Dimanche, "ni gris ni verts, comme à Ostende et comme partout, quand sur la ville tombe la pluie, et qu'on se demande si c'est utile, et puis surtout si ça vaut l'coup, d'vivre sa vie…" Je déprime…Léo Ferré m'envoie d'outre tombe son spleen. La pluie, la gadoue, la merde…Une fin de semaine de merde…Voilà ce que j'ai vécu. "Et puis surtout si ça vaut l'coup…" Je suis partagé entre l'envie d'enfouir tout ça, et celle de l'écrire, de le confesser. Je veux pas me justifier. Auprès de qui ? Pas à mon âge. A presque soixante ans on a de compte à rendre à personne. Et puis, ce qui est fait, est fait…
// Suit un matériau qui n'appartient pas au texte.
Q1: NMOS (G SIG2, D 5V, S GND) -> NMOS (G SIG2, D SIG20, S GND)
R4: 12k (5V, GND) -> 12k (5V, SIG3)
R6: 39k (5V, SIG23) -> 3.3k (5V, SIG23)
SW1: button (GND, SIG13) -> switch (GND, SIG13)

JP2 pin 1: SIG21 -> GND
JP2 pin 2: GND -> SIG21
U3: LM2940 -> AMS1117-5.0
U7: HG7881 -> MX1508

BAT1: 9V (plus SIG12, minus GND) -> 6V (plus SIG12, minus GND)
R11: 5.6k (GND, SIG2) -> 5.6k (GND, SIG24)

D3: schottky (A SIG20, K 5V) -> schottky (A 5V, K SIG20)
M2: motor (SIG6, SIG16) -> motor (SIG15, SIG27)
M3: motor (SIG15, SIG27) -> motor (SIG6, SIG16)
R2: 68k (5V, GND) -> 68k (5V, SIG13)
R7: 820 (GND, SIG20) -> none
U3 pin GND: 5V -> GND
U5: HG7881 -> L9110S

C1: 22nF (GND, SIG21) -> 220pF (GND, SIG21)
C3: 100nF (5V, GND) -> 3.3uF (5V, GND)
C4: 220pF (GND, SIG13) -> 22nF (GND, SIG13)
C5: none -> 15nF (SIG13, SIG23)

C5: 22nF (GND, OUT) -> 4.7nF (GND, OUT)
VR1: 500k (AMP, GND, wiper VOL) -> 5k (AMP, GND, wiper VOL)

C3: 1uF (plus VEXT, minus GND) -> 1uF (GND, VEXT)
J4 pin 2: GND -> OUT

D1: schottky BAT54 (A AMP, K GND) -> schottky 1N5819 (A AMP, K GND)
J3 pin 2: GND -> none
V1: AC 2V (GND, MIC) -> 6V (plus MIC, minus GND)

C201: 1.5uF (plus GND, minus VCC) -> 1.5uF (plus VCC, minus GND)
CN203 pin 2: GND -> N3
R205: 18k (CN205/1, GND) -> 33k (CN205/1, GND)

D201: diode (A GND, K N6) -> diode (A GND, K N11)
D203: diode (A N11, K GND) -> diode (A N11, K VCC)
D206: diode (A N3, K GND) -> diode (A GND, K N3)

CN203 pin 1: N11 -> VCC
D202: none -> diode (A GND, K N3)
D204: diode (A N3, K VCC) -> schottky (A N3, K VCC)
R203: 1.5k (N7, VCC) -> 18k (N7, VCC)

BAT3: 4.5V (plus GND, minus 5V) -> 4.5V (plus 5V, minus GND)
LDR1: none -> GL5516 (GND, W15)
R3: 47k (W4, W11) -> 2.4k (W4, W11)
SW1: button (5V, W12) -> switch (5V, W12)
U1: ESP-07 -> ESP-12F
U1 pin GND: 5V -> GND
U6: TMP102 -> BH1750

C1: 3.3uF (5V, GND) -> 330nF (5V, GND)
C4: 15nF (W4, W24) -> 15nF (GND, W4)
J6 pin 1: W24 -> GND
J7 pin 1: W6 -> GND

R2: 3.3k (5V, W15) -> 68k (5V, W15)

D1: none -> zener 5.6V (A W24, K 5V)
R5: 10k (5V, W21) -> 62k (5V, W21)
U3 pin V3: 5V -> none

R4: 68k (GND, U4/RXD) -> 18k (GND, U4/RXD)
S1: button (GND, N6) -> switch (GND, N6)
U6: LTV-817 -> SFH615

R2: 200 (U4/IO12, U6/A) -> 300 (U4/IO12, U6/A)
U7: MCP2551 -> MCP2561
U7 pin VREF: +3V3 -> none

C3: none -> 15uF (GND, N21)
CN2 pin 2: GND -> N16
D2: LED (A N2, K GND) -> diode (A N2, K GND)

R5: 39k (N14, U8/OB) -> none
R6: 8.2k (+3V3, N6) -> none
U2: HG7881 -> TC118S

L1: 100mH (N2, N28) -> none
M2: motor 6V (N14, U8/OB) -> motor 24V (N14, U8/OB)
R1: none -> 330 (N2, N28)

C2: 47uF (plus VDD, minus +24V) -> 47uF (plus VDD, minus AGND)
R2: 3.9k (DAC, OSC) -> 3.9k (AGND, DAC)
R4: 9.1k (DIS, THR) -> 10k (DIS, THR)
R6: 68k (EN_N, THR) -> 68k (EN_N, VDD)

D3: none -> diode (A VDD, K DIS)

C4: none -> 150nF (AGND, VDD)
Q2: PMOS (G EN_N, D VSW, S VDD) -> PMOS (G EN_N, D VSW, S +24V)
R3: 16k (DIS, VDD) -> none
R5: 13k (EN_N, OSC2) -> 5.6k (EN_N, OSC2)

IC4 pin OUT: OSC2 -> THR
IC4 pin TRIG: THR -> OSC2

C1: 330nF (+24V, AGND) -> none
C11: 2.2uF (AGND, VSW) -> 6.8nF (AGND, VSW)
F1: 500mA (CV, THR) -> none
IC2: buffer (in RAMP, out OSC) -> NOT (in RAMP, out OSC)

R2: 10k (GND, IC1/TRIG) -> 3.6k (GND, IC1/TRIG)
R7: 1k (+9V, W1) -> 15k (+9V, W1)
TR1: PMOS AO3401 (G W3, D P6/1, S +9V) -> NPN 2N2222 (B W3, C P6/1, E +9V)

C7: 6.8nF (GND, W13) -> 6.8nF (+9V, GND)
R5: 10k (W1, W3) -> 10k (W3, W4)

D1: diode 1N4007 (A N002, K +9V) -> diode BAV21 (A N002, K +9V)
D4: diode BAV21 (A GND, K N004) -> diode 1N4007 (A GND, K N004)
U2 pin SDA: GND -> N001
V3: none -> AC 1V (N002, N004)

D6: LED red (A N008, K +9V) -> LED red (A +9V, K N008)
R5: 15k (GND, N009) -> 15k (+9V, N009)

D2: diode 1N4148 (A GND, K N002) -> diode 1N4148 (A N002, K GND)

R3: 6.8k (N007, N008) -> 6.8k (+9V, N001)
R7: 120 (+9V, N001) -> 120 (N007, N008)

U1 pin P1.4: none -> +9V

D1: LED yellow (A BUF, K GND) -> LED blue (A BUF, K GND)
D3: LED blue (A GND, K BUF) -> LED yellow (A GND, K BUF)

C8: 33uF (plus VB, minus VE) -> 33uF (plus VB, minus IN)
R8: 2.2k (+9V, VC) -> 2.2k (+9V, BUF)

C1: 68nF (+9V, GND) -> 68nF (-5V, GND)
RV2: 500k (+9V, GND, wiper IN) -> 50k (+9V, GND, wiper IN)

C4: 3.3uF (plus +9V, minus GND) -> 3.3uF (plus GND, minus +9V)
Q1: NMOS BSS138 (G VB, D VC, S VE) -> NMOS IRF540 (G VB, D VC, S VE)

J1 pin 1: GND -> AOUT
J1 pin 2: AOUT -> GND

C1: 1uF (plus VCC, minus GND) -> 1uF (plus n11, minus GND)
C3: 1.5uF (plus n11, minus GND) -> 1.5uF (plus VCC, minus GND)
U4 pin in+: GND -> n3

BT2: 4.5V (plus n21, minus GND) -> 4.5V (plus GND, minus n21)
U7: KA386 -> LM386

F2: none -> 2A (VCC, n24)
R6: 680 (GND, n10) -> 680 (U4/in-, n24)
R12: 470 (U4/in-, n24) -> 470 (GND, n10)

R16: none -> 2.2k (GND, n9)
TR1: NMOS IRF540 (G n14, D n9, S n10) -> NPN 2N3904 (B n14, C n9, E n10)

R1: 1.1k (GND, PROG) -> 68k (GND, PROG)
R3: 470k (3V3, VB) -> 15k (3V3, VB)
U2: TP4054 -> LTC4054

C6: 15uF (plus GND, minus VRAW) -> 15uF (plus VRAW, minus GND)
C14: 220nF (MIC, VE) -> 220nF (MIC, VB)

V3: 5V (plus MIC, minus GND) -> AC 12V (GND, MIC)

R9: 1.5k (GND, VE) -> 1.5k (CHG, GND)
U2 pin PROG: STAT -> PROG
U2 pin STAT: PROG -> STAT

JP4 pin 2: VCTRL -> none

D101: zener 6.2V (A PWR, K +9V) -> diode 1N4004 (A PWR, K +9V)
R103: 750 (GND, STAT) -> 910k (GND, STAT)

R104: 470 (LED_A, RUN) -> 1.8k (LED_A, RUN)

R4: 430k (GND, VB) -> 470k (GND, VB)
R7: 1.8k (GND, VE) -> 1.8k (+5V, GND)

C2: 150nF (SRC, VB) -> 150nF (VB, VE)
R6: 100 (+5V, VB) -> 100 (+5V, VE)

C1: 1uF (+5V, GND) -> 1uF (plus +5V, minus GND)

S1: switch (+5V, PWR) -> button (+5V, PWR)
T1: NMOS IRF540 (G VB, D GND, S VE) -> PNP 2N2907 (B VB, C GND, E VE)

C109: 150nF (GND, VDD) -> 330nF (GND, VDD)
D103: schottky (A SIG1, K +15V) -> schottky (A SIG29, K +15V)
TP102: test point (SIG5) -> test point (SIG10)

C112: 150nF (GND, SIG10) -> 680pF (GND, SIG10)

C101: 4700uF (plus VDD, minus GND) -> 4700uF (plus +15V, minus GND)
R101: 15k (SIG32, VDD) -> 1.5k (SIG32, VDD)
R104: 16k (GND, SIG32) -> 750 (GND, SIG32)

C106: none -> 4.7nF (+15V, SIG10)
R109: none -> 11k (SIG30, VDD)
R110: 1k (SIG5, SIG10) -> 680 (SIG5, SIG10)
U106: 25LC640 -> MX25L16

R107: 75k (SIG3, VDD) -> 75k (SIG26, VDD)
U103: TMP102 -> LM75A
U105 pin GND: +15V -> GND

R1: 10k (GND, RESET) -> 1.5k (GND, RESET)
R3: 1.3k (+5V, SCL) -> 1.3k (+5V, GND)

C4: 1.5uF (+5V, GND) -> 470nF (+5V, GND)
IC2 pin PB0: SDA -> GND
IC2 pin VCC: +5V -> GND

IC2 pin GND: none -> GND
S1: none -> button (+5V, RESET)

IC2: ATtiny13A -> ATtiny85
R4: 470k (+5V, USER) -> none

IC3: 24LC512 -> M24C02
(Jeudi), j'ai traînassé. Etienne est venu. Il m'a proposé une partie de dames. J'avais pas l'esprit à ça. J'aurai encore plus perdu que d'habitude, ce qui n'est pas peu dire. On a parlé de la Rolls. Je lui ai montré les cartes. La discussion a commencé quand il s'est aperçu qu'il devait conduire le tracteur sur les routes belges. "Tu me vois en pleine nuit, au volant de ta machine à réveiller tout un canton. On va pas processionner à travers les villages endormis." – "T'as une autre idée ?" Que je réponds. Eh bien oui ! Il a une idée. Etienne a toujours LA bonne idée quand il faut. "On planque le tracteur dans la forêt, et on rentre à pied." – "Il y a au moins cinq kilomètres !" – "Une heure au grand air, ça ne te ferra pas de mal." – "Et toi, tu m'attends ?" – "Non, je t'accompagne, dans la Rolls. Vaut mieux être deux au moment de l'échange." Toujours ce côté grand frère, il m'énerve, mais il n'a pas tort. A deux on pourra faire face au cas où les malfrats ne seraient pas réglos. "Tu prévois un thermos et des gâteaux secs." C'est juste ! Je n'y avais pas pensé. Etienne, c'est vraiment le type précieux. Il a dû naître avec le sens de l'organisation dans les gènes.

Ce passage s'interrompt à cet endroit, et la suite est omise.